Our
molas are made by Hilda Foote and her friends, all from the Kuna tribal
group in coastal Panama. In their initial art form, the molas (meaning,
simply, blouses) were sewn into women’s blouses, beautifully adorning
their clothing. In The Art of Being Kuna,
Mari Lyn Salvador writes, “Mola makers aim first of all to please
themselves, along with their friends and family, taking pleasure in
combining skirts and scarves as well as in designing the mola panels
themselves. After wearing blouses for some time, however, some women
cut out the panels and sell them to tourists or merchants.” The Kuna
consider the art of making molas an integral part of their culture and
important to their ethnic identity. They live in matrilocal, extended
family groups.
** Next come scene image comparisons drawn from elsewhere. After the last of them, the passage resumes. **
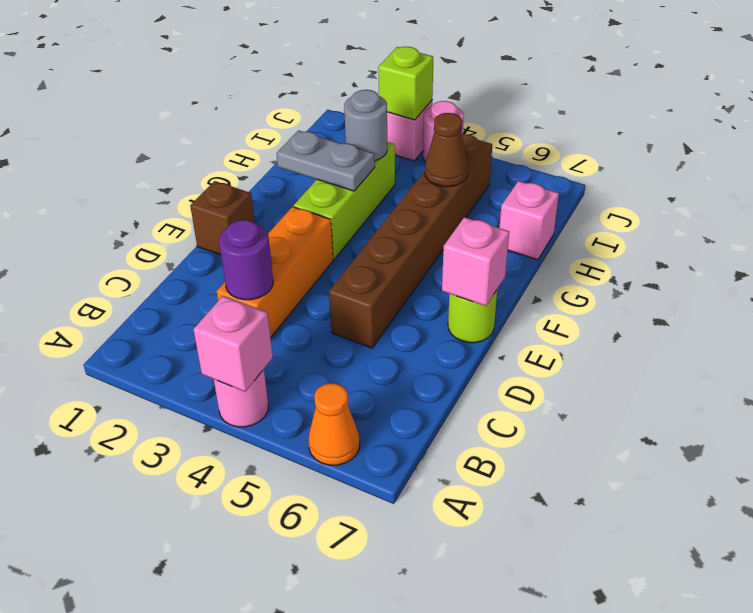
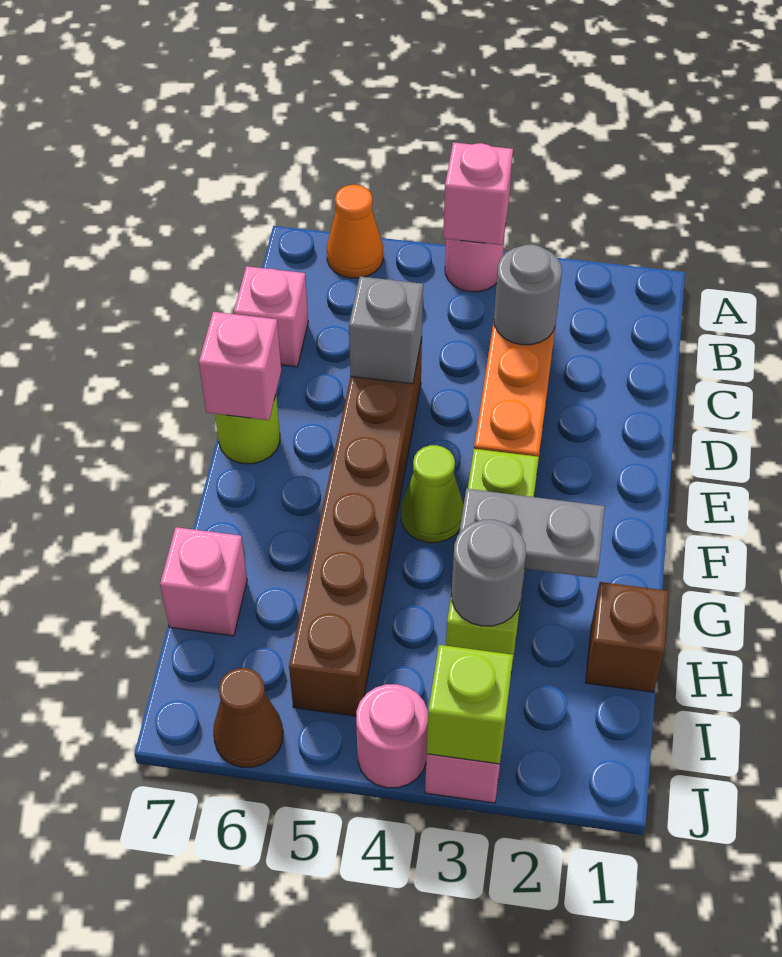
purple round brick C3 level 2 -> grey round brick C3 level 2
none -> pink brick C7 level 1
none -> grey brick D5 level 2
brown brick E1 level 1 -> brown brick H1 level 1
none -> lime cone F4 level 1
brown cone H5 level 2 -> brown cone J6 level 1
A woman’s husband usually moves into the home of her
mother and lives with her female relatives and their families. For
women’s meetings, village constables walk through the streets shouting,
“Mor maynamaloe” (go make molas), to encourage women to come to the
gathering house. Groups of women sit together sewing while listening to
a visiting sayla (chief) chant about the history of mola making or to a
discussion centered on some aspect of the women and their arts.
The
process of mola making, often described as appliqué, is actually a
distinct technique in its own right. The basic sequence is draw, baste,
cut, and sew. To make a mola, the woman draws the design onto the top
layer. Next she bastes carefully along the line and cuts about
one-eighth of an inch on both sides of the basted line. She then folds
under about one-sixteenth inch along the cut edge of the top layer and
sews the folded edge to the base layer with fine, hidden stitches using
matching thread. For a mola with more overall layers the process is
repeated. Molas with many colors and complicated filler motifs require
additional steps, including a wide range of finishing touches
To see our Panamanian molas (we have about 75 in stock), which we do not have photographed at this time, you'll need to come by our gallery
in Goshen, Indiana. Within the coming months we hope to have some of the molas posted on
this site.
In addition to Panamanian molas, we have a few other pieces of Central American woven art such as those depicted at right.
Panamanian Animals
We also
have a limited selection of Panamanian animals created by Antonia Aji
and her cousin Corina, both of whom are Embera Panamanians. The
animals, which are sewn with a needle rather than woven, are made from
the emerging leaf of a black palm sewn around the emerging leaf of a
Panama hat palm (which is technically not a palm, though it is the
material from which Panamanian hats are made … though Panamanian hats
are actually made in Ecuador from the Panama hat palm). To color the
fiber brown, Antonina and Corina first cook the leaves in cocobolo
sawdust. To achieve the purple color, they cook the leaves in gentian
violet. To make the fibers black, they first cook it in cocobolo
sawdust and then bury it overnight in the tierra negra (the black earth
along a river’s edge). The animals are indigenous to Panama, except for
a few of the creations the artist calls “Corinas” (after herself),
whimsical creatures not found in nature.